Gaidifer (Gadifer) d'Avion (fl. 1230-50) was an Artesian trouvère from Avion. He entered the Church and was associated with the poets of the so-called "School of Arras".

Gaidifer was well-connected to contemporary poets. He was a respondent to Jehan Bretel in two jeux partis judged by the trouvères Perrin d'Angicourt and Jehan le Cuvelier d'Arras and the banker Audefroi Louchart. Gaidifer was a judge of Jehan de Grieviler and Robert de Castel in two other jeux partis.
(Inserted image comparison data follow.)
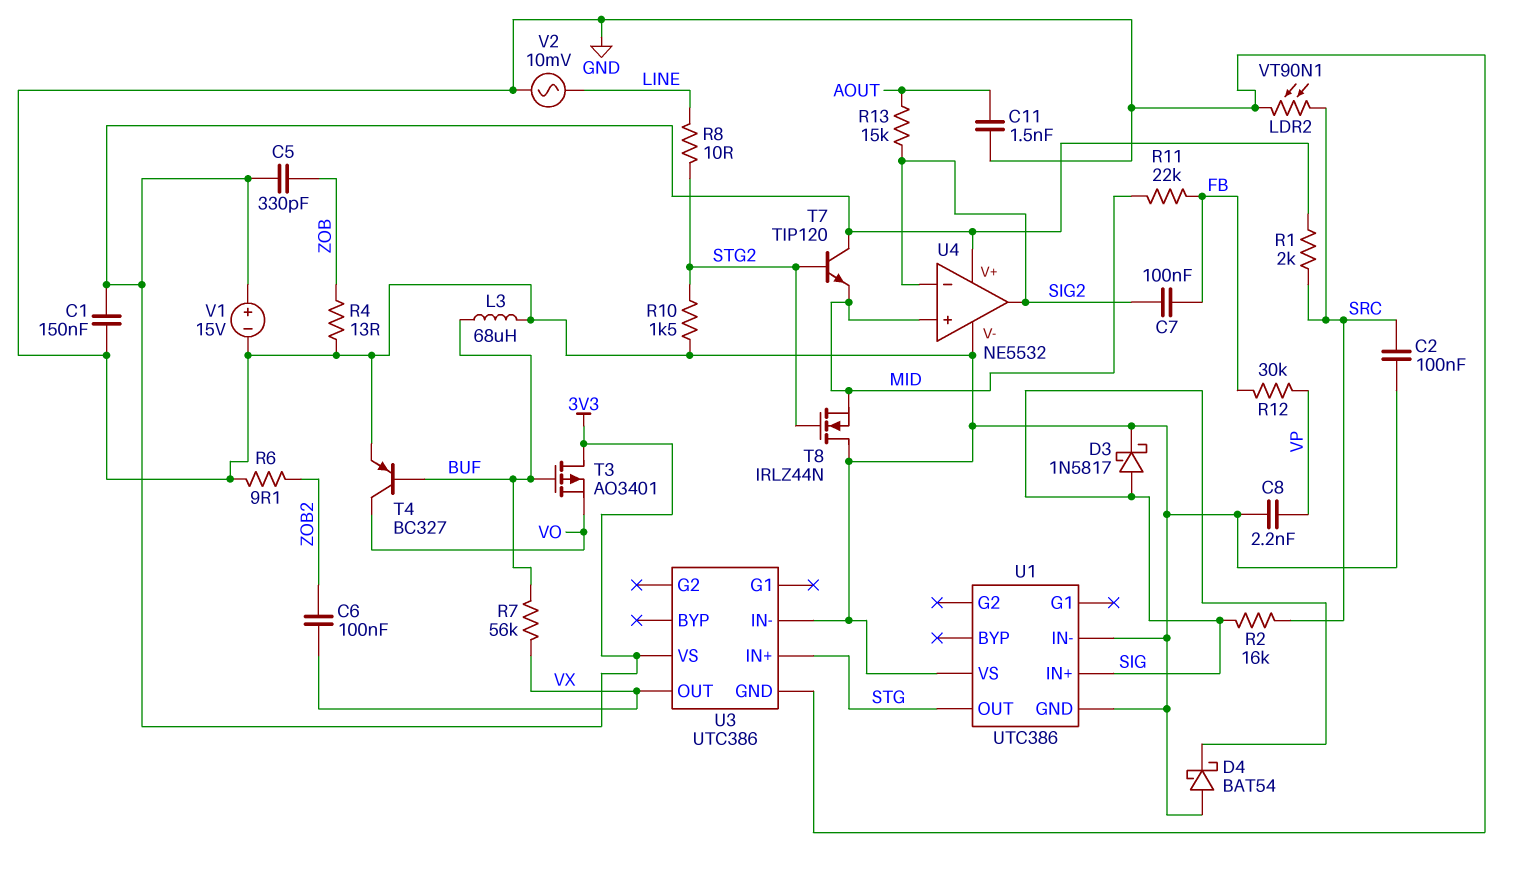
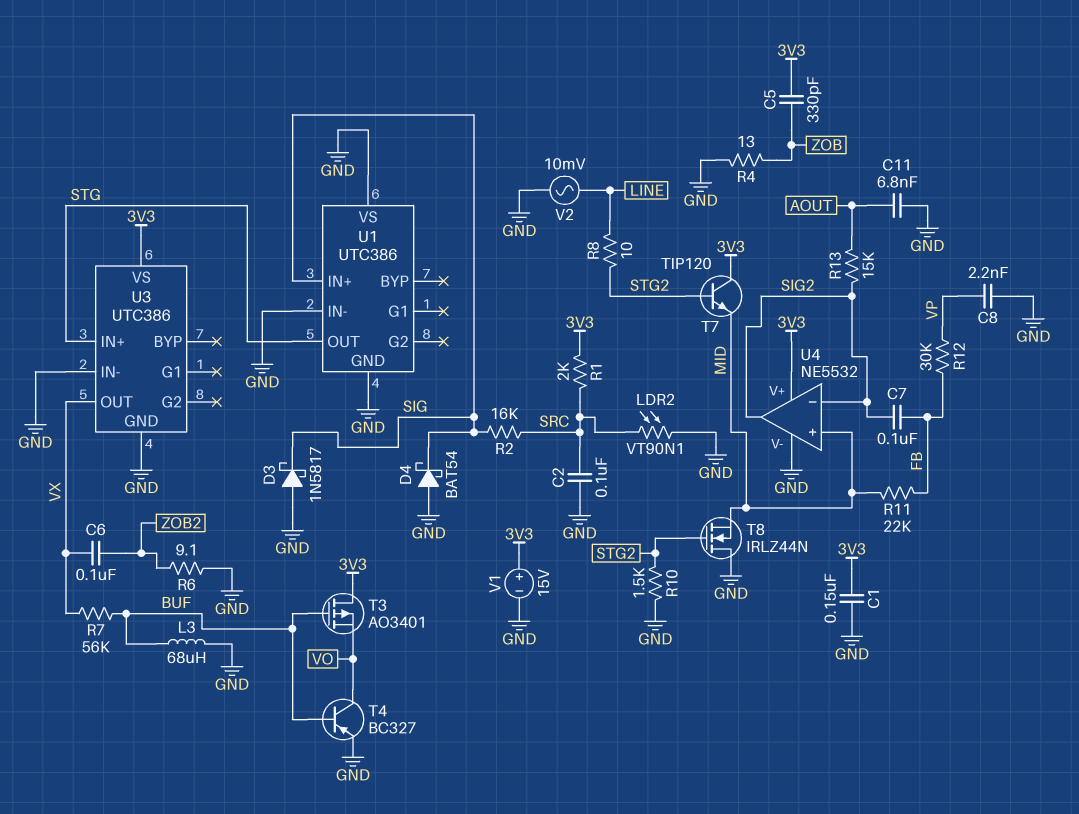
C11: 1.5nF (AOUT, GND) -> 6.8nF (AOUT, GND)
D3: schottky 1N5817 (A SIG, K GND) -> schottky 1N5817 (A GND, K SIG)

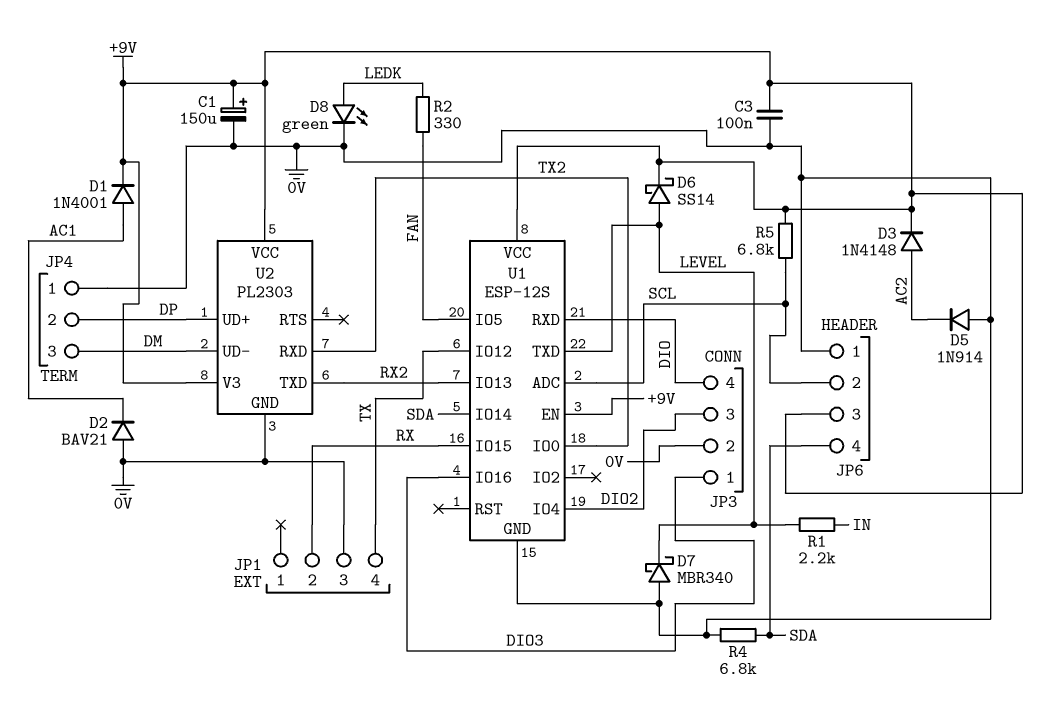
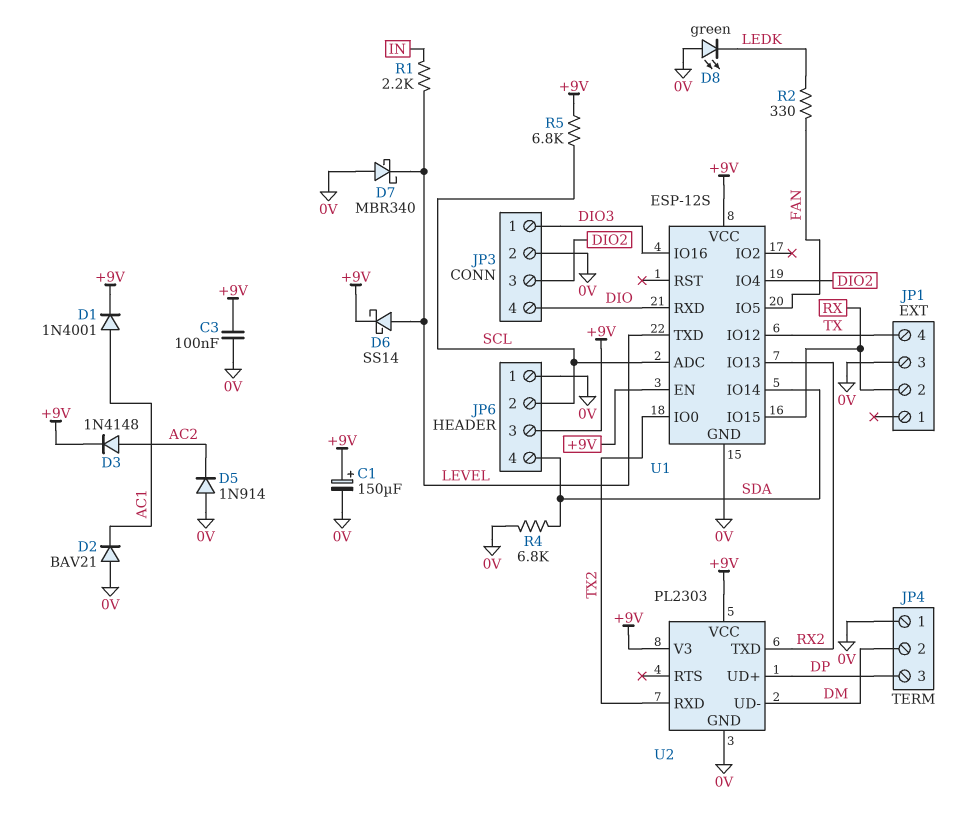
D8: LED green (A LEDK, K 0V) -> LED green (A 0V, K LEDK)
JP4 pin 2: DP -> DM
JP4 pin 3: DM -> DP

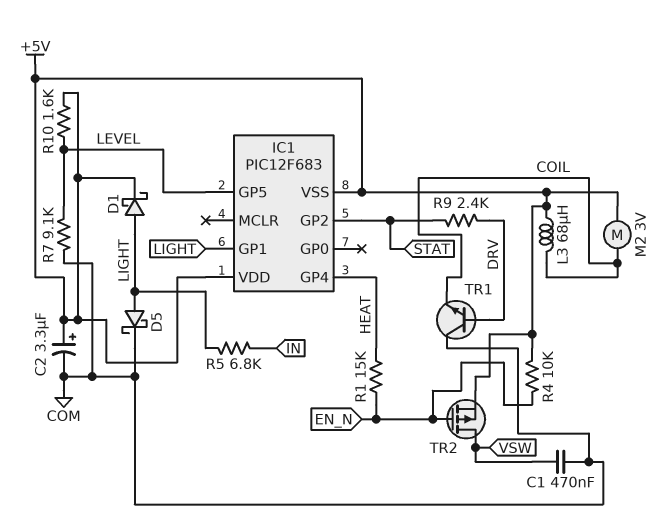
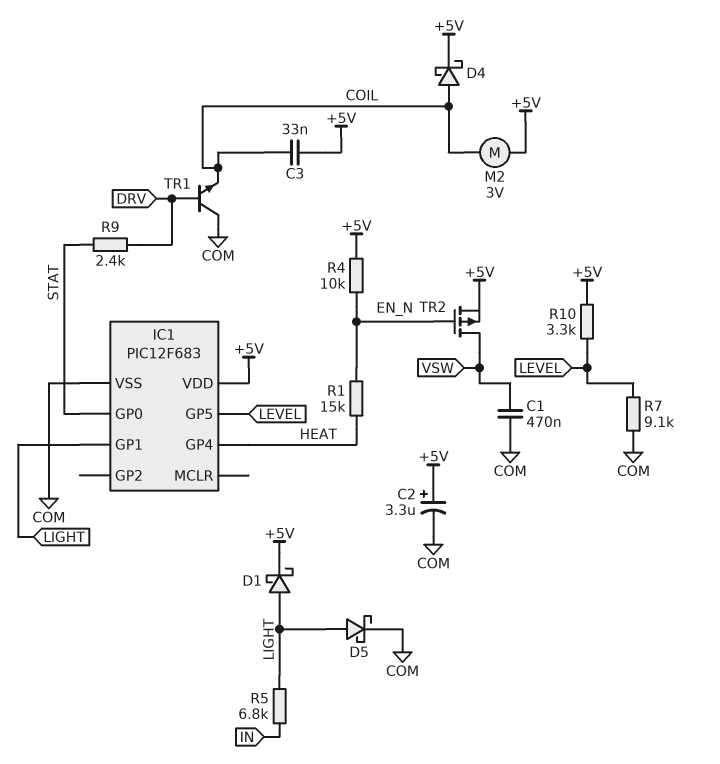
C3: none -> 33nF (+5V, COIL)
D4: none -> schottky (A COIL, K +5V)
IC1 pin GP0: none -> STAT
IC1 pin GP2: STAT -> none
IC1 pin VSS: +5V -> COM
L3: 68uH (+5V, COIL) -> none
R10: 1.6k (+5V, LEVEL) -> 3.3k (+5V, LEVEL)

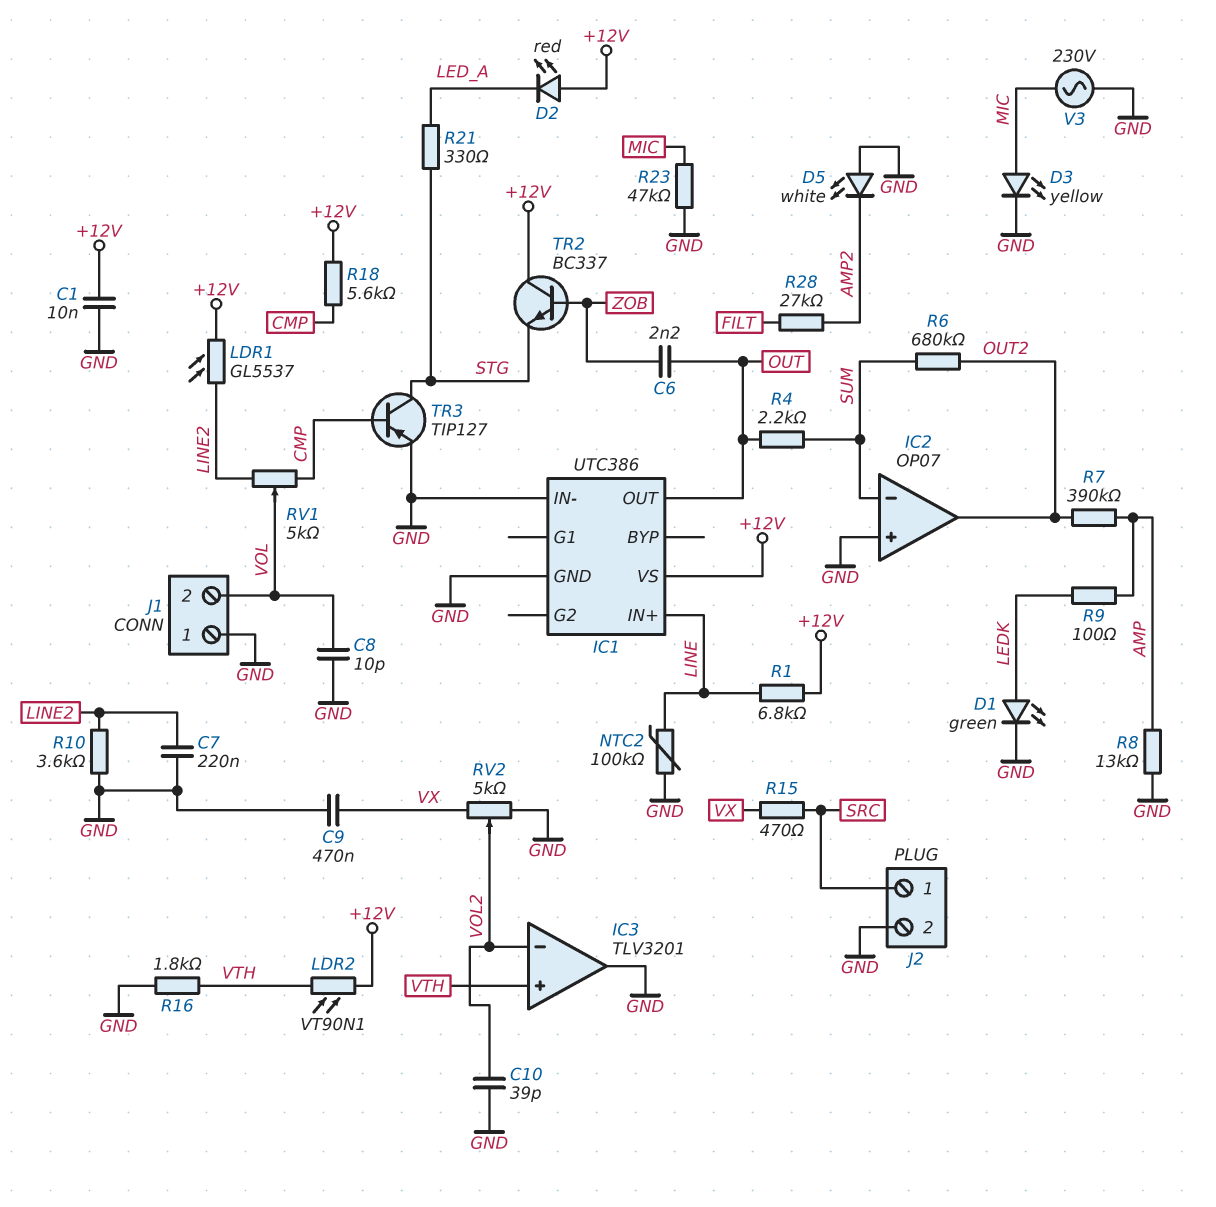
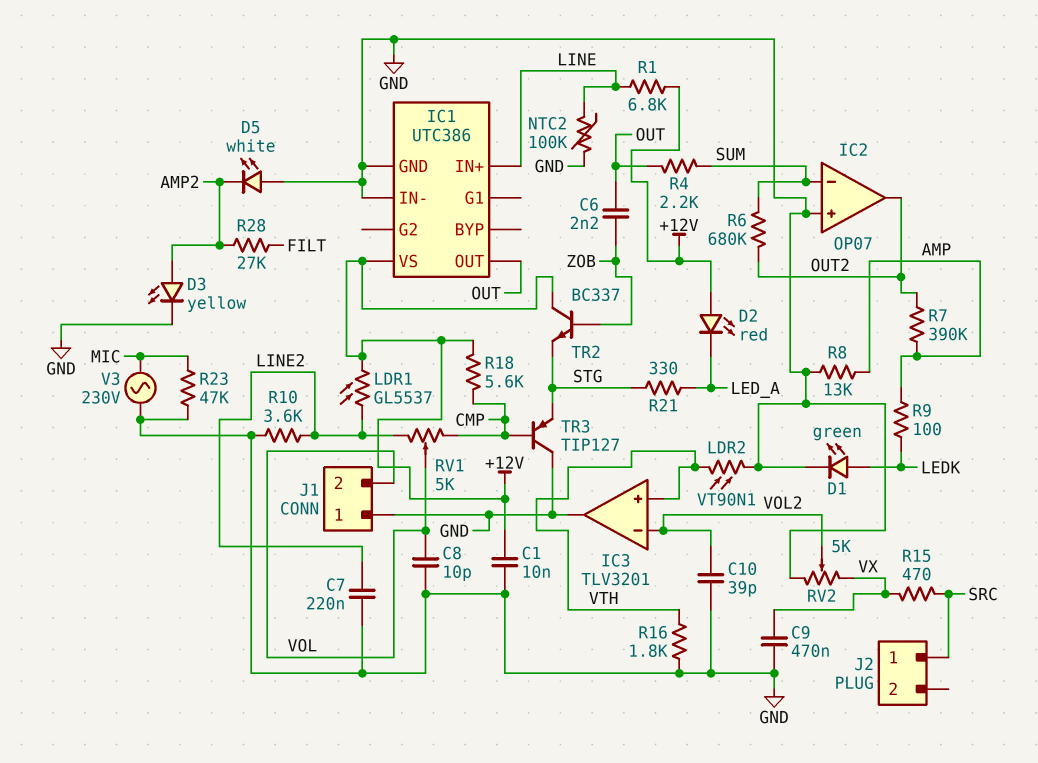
D3: LED yellow (A MIC, K GND) -> LED yellow (A AMP2, K GND)
J2 pin 2: GND -> none
LDR2: VT90N1 (+12V, VTH) -> VT90N1 (GND, VTH)
TR3: PNP TIP127 (B CMP, C STG, E GND) -> PNP TIP127 (B CMP, C GND, E STG)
Besides his two jeux, Gaidifer wrote seven chanson courtoises, six of which appear only in the Rome Chansonnier. His style is described as "sharply circumscribed": all his poems are isometric and octo- or decasyllabic. All his simple melodies are in bar form, but spanning wide ranges (often an octave or higher). In Tant ai d'amours, which served as a model for Lambert Ferri (J'ai tant d'amours apris et entendu) and Adam de la Bassée (Ave rosa rubens et tenera), there is repetition in the cauda. One piece, Tout me samble, does not survive with its music.

==List of pieces==
- Gaidifer, par courtoisie, with Bretel
- Gaidifer, d'un jeu parti, with Bretel
- Amours qui sur tous a pooir
- Je me cuidoie bien tenir
- Las pour quoi ris ne jus me chant
- Par grant esfort m'estuet dire et chanter
- Quant Dieus ne veut, tout si saint n'ont pooir
- Tant ai d'amours apris et entendu
- Tout me samble noient quant ne vous voi

==Bibliography==
- Karp, Theodore C. "Gaidifer d'Avion." Grove Music Online. Oxford Music Online. Accessed 20 September 2008.